When writing an FAQ one has to take into account the target audience which is often innocent in their biological knowledge. There are seven different audiences:

  1. The evolutionist who wants to answer a common question definitively in a debate. He needs a crisp answer, not too long, that doesn't leave obvious holes for the creationist grasping for holes.
  2. The layperson who genuinely wants to understand at the level they can understand.
  3. The honest creationist who is misinformed. He can see the point if it is made clearly and simply. He will discount it if the point being made is muddy.
  4. The intransigent creationist. He knows nothing, learns nothing. However you can shut him on a particular point and let everyone else (including the lurkers) see that he is wrong.
  5. The honest evolutionist who is misinformed. This is usually the most difficult audience to write for. The point has to be made clearly and backed up with references to the scientific literature. It is often necessary to explain the standard misconceptions at some length.
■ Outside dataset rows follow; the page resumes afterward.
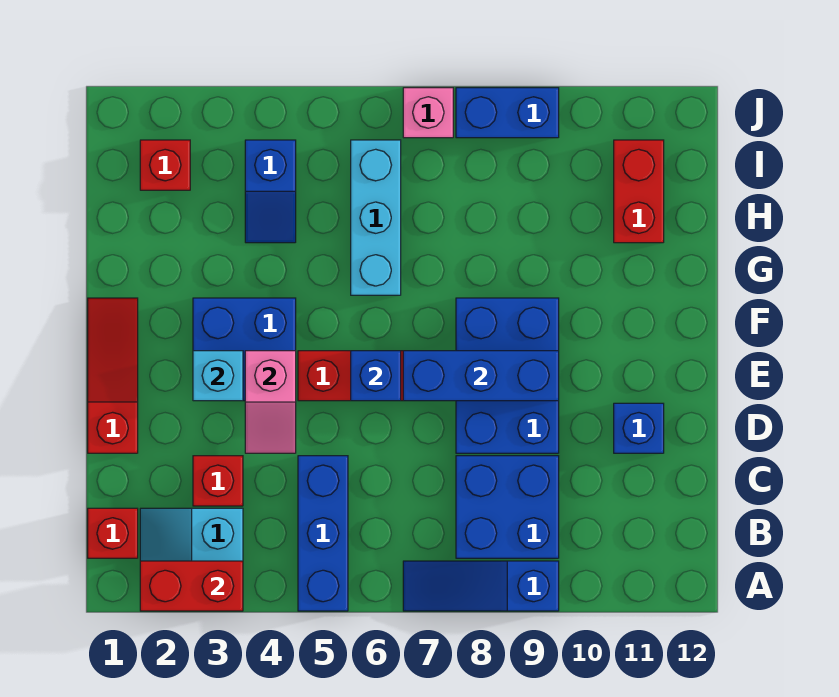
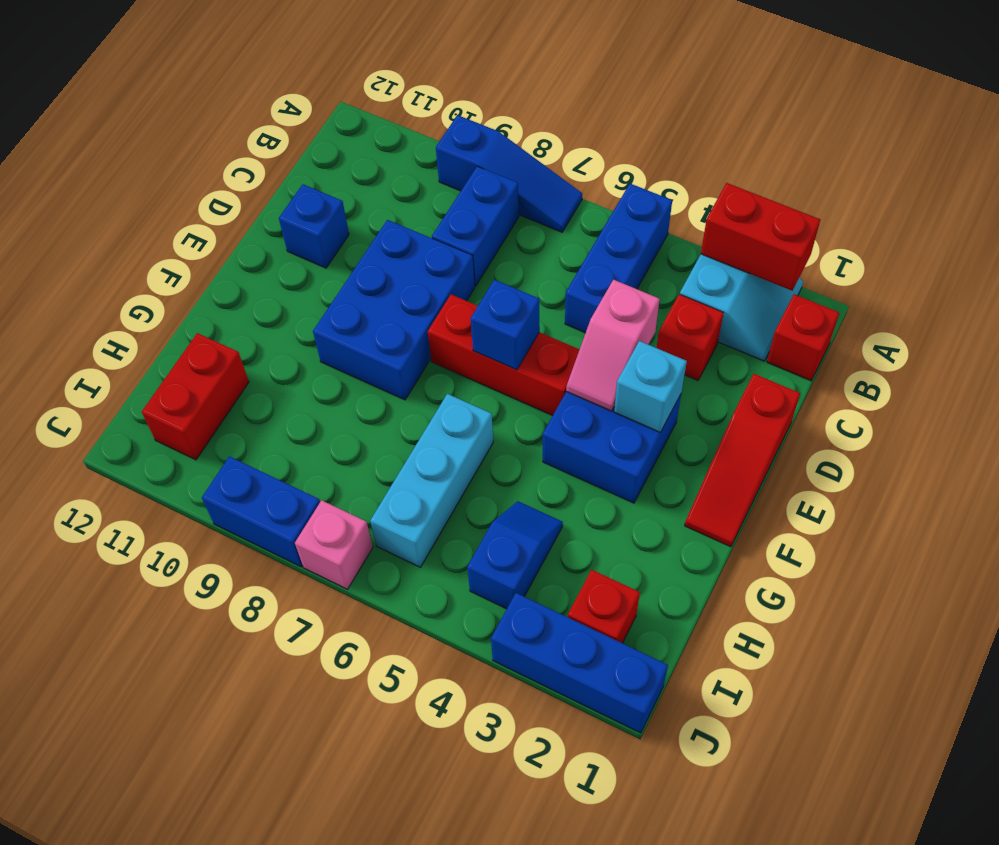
blue brick B8:C9 level 1 -> blue brick B8:C8 level 1
pink slope D4:E4 level 2 top E -> pink slope D4:E4 level 2 top D
blue brick E7:E9 level 2 -> blue brick J1:J3 level 1

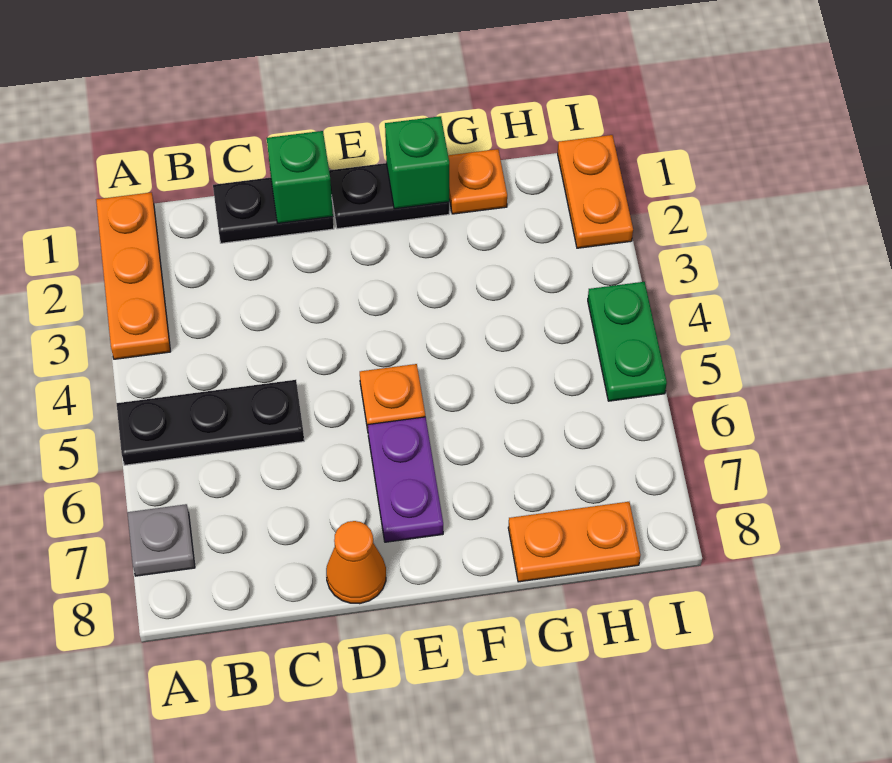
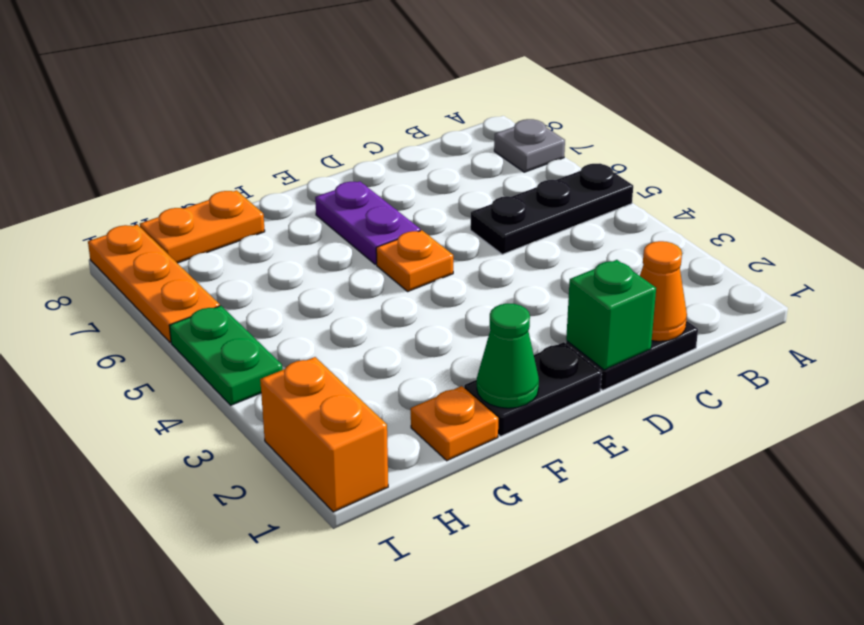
orange plate A1:A3 level 1 -> orange plate I6:I8 level 1
orange cone D8 level 1 -> orange cone C1 level 2
green brick F1 level 2 -> green cone F1 level 2
orange plate I1:I2 level 1 -> orange brick I1:I2 level 1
If Richard Harter doesn't get it you have failed.
  6. The dishonest evolutionist who is more interested in the politics of the debate than in facts. It is almost impossible to write a FAQ that will help this group. They think they know all there is to know about evolution.
  7. The obsessive-compulsive evolutionist. He scans all statements about evolution, looking for over-reliance on natural selection to explain evolved phenomena or misstatements about how some species has not changed much in the last so many million years. This evolutionist will be greatly distracted by any such mistakes and will be unable to address any other issues until the FAQ has been corrected.


Note: Items 1-4 are by yours truly. Items 5-6 is by Larry Moran. Item 7 is by Adam Noel Smith.

This page was last updated April 17, 1998.